Dead Man Holiday #-2

By | Wednesday, March 18, 2009 Leave a Comment
Last year, I reviewed Colin Panetta's first issue of Dead Man Holiday. He's recently released his second issue, and sent me a review copy.

If you'll recall, Thad (the protagonist) had a strange encounter last issue that scared the bejeezus out of him. In this issue, he returns to the location of said encounter and runs across more creatures like the first one, as well as some humanoid creature they're either worshiping or taking care of. He manages to overcome his fears, but is later accosted by some enigmatic Siamese twins. As he and Bethany fall asleep at their respective apartments, they seem to share a dream. A dream in which Thad is awoken from by security forces who've stormed his apartment after one of his neighbors complained of the screaming.

The quickest thing I can say about the book is that all the positive aspects I saw in the previous issue remain. Panetta's got good page and panel construction across the board, and it's easy to follow the action. It's even more impressive in this issue, in fact, since he goes through fully half of the book without using any dialogue at all, just a few sound effects.

I also particularly liked how he handled the dream sequence. Rather than any typical art tricks to highlight the unreal nature of the action, Panetta left his pencils remain underneath the inks, utilizing the medium in a way that simply can't be replicated in other forms. I've only seen a few artists present their comics with pencils still showing and they have either been unilateral style decisions (where the pencil marks show throughout the entire work) or are used to convey a more meta-textual meaning (alerting the reader to the presence of the artist him/herself). I won't go so far as to say Panetta's use of pencils here is wholly original, but it's certainly not very widely utilized. It works especially well here when he shifts from the dream sequence back to reality, and speaks well to his artistic capabilities.

Like the previous issue, I find myself thinking that all of the individual parts of this issue are well done, but I can't bring myself to call it successful just yet. Panetta is clearly working towards a larger story here, but readers gain little headway on seeing what that might be. It looks like it's leading somewhere, but I can't see what at this point. Which, as noted before, is part of Panetta's point.

And this is where decisions get complicated. It's beginning to strike me that the story would be better told as a graphic novel; one big chunk of a story where it's all told in one go. The individual issue approach seems to reveal too little about the overall structure in the 30-odd page installments. That said, though, I totally understand that, financially, it's immensely more feasible for Panetta to take the pamphlet approach. I also understand that it's creatively a lot easier to develop the story in smaller increments. So the question arises: do you serve the needs of the art or the artist? I don't know Panetta apart from a couple of notes specifically pertaining to Dead Man Holiday, so I can't make a judgment on his decision; all I can say is that I think the art would be better served in the graphic novel form as the story is now being told.
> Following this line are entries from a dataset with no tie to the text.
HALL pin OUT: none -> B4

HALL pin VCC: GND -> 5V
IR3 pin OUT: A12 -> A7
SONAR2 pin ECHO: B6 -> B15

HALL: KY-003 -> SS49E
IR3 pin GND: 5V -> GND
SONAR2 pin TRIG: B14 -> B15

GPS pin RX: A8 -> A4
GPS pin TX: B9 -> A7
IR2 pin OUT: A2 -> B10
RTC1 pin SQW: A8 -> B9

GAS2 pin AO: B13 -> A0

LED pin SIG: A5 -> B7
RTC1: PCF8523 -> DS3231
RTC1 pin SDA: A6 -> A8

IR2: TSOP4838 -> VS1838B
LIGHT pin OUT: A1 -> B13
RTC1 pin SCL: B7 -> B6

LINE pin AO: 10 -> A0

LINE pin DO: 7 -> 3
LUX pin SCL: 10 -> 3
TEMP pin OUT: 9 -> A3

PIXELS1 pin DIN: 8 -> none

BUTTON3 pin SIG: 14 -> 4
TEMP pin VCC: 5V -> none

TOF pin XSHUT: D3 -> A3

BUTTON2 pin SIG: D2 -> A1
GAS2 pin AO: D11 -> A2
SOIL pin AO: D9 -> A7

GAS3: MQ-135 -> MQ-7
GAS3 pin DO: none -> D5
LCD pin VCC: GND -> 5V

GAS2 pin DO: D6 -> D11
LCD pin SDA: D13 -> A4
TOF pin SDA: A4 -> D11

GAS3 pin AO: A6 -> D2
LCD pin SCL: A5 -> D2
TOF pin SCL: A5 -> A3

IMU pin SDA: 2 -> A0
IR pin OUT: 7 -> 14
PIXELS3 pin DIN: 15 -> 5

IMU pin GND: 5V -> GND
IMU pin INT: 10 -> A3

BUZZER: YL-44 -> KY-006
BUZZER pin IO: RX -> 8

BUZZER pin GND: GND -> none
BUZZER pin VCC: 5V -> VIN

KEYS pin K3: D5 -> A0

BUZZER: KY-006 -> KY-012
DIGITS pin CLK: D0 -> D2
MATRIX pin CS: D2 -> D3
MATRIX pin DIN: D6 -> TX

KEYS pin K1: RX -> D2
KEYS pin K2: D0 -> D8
Having said that, however, I've seen enough of Panetta's work now to know that he A) takes criticism well and consciously reflects on it, and B) continues to work on improving his craft. The two of which suggest to me that, regardless of what he has planned on the horizon for this, he's willing/able to make changes to better serve the art. And considering that he's only now just released issue #-2, I'm fairly confident that he'll have something really attention-grabbing by the time he gets to #1.

You can download both issues #-3 and #-2, as well as order pulped wood copies of both (and they really do look much better printed), from the Dead Man Holiday website.